Thursday 9th November – Psalm 25  ‘Not forgotten’

Psalm 25

God has not forgotten you. 

At the risk of sounding like a scratched record (and I have plenty of those, as Alise will tell you), I want to return to Monday’s theme, from a different angle.  You are not forgotten.

The world is a big and confusing place, and our current news headlines only serve to reinforce that.  It’s all ‘big stuff’ – wars, climate change, pandemic…  It’s all incredibly important, and we need to know about it.  But it only serves to reinforce how small we are. 

Most of us have laughed over the years at some of the stories you would find in the local press, but I believe the recent dramatic decline of local newspapers has had one very significant negative: for all that we might mock stories about blocked drains, cats up trees and wobbly bus shelters, it reminds us that our world is full of individuals – mostly ordinary people like you and me.  People that we might even know.  In effect, we were part of the news, we were part of the story.

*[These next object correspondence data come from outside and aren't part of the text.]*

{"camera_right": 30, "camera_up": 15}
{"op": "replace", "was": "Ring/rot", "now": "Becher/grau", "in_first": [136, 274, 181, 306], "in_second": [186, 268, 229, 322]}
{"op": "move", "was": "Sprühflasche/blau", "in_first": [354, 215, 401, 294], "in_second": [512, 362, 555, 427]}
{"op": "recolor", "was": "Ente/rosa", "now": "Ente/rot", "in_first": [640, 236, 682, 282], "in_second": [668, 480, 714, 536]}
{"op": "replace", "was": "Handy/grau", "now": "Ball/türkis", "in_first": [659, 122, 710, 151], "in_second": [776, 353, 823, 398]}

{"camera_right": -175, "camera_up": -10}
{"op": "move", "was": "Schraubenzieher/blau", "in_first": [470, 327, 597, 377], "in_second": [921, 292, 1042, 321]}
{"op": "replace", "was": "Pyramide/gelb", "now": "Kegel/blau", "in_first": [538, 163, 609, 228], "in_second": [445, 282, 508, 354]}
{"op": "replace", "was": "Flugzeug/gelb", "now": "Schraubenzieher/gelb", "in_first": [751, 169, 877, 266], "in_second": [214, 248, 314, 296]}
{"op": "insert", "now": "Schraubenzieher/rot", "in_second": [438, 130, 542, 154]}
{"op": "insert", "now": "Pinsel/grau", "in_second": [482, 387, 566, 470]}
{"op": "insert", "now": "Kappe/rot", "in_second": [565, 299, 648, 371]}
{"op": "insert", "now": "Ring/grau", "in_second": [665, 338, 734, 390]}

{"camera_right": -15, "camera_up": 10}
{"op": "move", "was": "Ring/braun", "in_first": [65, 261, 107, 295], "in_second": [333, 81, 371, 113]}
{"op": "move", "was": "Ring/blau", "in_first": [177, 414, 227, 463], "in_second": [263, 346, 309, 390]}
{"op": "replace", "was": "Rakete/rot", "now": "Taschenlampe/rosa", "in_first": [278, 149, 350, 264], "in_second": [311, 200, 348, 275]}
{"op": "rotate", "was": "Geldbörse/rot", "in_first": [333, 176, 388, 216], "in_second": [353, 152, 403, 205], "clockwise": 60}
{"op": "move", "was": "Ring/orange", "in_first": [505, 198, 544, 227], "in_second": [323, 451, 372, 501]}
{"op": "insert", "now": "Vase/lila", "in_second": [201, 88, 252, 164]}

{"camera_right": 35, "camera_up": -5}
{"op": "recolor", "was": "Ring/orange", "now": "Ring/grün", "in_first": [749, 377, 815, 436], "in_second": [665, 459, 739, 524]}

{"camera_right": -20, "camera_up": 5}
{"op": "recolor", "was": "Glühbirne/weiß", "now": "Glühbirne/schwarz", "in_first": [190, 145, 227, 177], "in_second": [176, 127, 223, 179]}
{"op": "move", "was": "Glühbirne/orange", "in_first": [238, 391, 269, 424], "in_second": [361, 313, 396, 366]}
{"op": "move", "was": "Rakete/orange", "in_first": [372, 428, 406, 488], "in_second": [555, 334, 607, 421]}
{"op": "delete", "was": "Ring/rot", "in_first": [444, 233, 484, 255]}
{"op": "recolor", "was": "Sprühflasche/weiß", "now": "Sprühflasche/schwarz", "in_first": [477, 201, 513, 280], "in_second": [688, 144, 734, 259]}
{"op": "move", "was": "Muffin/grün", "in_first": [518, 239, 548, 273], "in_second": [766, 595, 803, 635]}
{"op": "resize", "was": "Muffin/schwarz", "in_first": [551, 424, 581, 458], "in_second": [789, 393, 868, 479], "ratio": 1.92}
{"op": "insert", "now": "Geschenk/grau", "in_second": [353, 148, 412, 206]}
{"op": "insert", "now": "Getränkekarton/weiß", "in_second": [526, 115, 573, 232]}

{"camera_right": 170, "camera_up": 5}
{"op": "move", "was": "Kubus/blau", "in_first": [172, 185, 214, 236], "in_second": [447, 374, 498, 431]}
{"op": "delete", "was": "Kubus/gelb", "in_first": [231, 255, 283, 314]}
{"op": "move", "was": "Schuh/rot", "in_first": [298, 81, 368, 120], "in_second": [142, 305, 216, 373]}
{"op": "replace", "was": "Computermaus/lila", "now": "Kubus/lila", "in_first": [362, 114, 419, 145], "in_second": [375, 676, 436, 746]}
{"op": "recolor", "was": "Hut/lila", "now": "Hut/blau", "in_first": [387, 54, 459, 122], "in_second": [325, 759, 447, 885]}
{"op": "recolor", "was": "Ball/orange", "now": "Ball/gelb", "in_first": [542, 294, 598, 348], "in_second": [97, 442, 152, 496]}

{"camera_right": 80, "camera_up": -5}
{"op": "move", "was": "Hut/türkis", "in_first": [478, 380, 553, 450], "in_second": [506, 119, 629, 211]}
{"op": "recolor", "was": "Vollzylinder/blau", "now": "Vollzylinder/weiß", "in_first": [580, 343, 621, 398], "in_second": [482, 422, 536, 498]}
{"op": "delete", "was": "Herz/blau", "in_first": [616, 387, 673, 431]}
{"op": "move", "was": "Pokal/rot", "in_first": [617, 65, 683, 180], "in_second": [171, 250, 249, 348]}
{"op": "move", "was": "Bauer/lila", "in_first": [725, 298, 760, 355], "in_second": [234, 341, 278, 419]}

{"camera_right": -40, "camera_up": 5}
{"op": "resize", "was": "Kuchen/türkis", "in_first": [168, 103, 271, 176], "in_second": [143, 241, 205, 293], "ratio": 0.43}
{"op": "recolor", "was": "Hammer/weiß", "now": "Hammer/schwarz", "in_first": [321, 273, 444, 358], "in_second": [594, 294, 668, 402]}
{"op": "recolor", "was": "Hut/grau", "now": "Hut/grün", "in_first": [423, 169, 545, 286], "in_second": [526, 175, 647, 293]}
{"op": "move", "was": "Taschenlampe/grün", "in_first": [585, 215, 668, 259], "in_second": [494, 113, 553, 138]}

We might not feel much part of any news story now.  But we are still part of God’s story.  It is a comfort to know that even King David sometimes felt like a nobody, surrounded by bigger forces and troubles.  Psalm 25 is David’s heartfelt response: ‘In you, O lord, I put my trust…. No-one whose hope is in you will ever be put to shame.’ (v1, v3)

At the heart of the psalm is a plea for remembrance: ‘According to your love, remember me, for you, O Lord, are good.’ (v7)  God remembers because he loves.  He remembers David – and he remembers us.

Interestingly David also asks God to forget something – ‘the sins of his youth’ (v7).  Or rather, to remember it no more: in other words, God consciously chooses not to remember the bad stuff in our lives, once we ask him to forgive it.  Instead, he remembers mercy, the mercy which God has always possessed ‘from of old’ (v6).

I suspect some of us might echo the words of v16-17 as our prayer for today: ‘Turn to me and be gracious to me, for I am lonely and afflicted.  Relieve the troubles of my heart and free me from my anguish.’  It’s a good prayer.  One of the great comforts of our faith is that we can be honest with God.  We don’t have to pretend to be happy or untroubled, for fear that God will squish us.  The true validation of God’s parenthood in our lives is precisely that we can take our bad stuff to him, asking not just for forgiveness, but also protection (v20) and guidance (v4).

I’ll end as I started: God has not forgotten you.  He remembers you, according to his love.  Bring him your troubles, pour out your heart, and place your trust in him again.  No-one who does that will ever be put to shame.